Mais tous ces savoirs transmis pour être visibles, valorisés devaient être validés. Cette validation se faisait par un brevet attribué par l’enfant responsable à la fin de son atelier et rejoignait dans le porte-vues des connaissances les autres brevets qui validaient les savoirs scolaires issus du programme.
Les brevets dans une classe coopérative permettent une évaluation progressive et formatrice. En effet l’enfant se confronte à différents paliers, tels les barreaux d’une échelle sur la pente d’un savoir. Il va s’entraîner et tenter le brevet qu’il pense correspondre à son niveau, s’il réussit, le brevet ira rejoindre ceux qu’il a déjà réussis, s’il échoue il reprendra les apprentissages pour repasser un même niveau ou un autre. Les brevets réussis permettent la connaissance et la reconnaissance des savoirs par le groupe. Cette connaissance des savoirs de chacun par tous permet leur mutualisation, leur partage : chacun sait et ne sait pas, chacun est en capacité de donner et de recevoir dans un domaine, une activité. Lorsque l’enfant s’entraîne, prépare un brevet, une conférence, écrit un texte, réalise un projet, il peut ainsi solliciter un autre enfant qui est reconnu pour un ou des savoirs. On est bien loin de la note qui arrive tel un couperet sans espoir de retour. On est bien loin de la réussite aux dépens des autres. C’est une réussite solidaire et non compétitive.

·         Pour conclure

Avec l’atelier d’échange de savoirs, les enfants comme les adultes (enseignants, parents) sont devenus tour à tour enseignants et enseignés, donneurs et receveurs.

C’est une expérience cruciale qui a permis pour l’enfant en difficulté, de retrouver l’estime de soi, de se sentir capable et de renouer avec le désir d’apprendre et pour tous, des expériences et des apprentissages de coopération, de compagnonnage, d’entraide où l’obtention de savoirs se fait avec les autres, pour soi ou pour les autres, mais jamais contre les autres.
Cet esprit a irradié tous les autres moments de classe et a rendu encore plus naturelles l’entraide et la coopération.
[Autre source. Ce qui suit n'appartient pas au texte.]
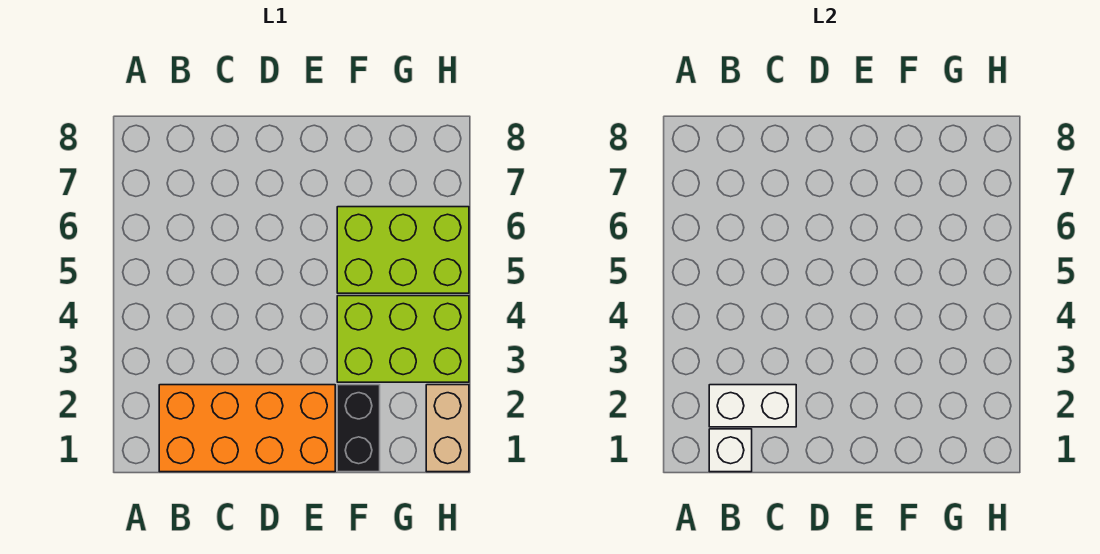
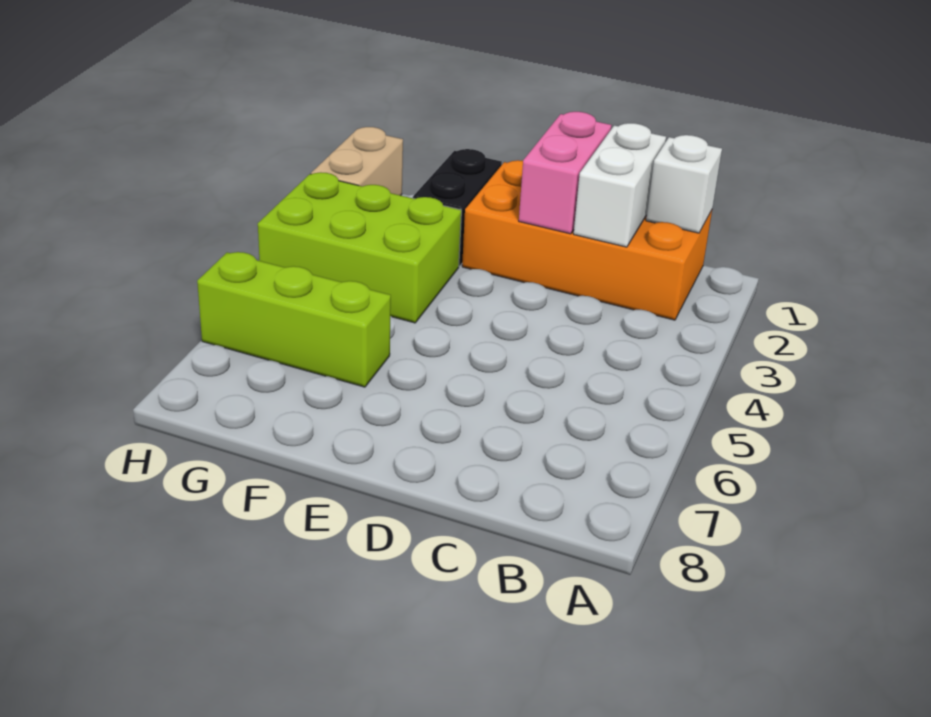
white brick B2:C2 level 2 -> white brick C1:C2 level 2
none -> pink brick D1:D2 level 2
lime brick F5:H6 level 1 -> lime brick F6:H6 level 1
Le désir individuel de savoir, d’apprendre s’est conjugué avec celui des autres : un véritable antidote à la compétition effrénée environnante tant dans l’institution-école qu’à l’extérieur !
L’atelier d’échanges de savoirs est une situation pédagogique riche :
 – où chacun est à son tour auteur et acteur, créateur et réalisateur, ouvrier et ingénieur, artiste et technicien, manuel et intellectuel, enseignant et enseigné ;  
– qui permet à chaque individu de connaître et reconnaître sa propre culture et ainsi la relier à la culture universelle ;  
– qui permet à l’enfant et à l’adolescent d’expérimenter des situations authentiques de solidarité, de compréhension réciproque de l’autre, avec ses différences et ses ressemblances.
 
 Une généralisation de ces pratiques dans tous les temps et espaces éducatifs pourrait favoriser la construction d’un monde solidaire.

 

créateur de lien social ...et source de progrès!

Merci Catherine pour le partage de cette magnifique expérience!
Je ne vais pas jusque là dans ma classe...mais l'année scolaire prochaine, je saisirai la première proposition d'enfant pour faire se développer l'échange de savoir dans la classe. Pour moi, une classe est une mine de trésors où chaque élève-enfant détient en lui un trésor qu'il pourra montrer aux autres... Je suis donc tout à fait d'accord avec toi! J'essaierai de faire aussi bien...
En tout cas, merci encore pour ce témoignage qui, pour moi fraîchement débarqué sur l'Icem "interne" , fait avancer le "schmilblick".
Sera-t-il possible de te questionner pour des détails pratiques ?
Cordialement,
Christian

Contente de savoir que ce

Contente de savoir que ce texte peut donner envie...
Tu peux bien sûr me questionner si tu as besoin.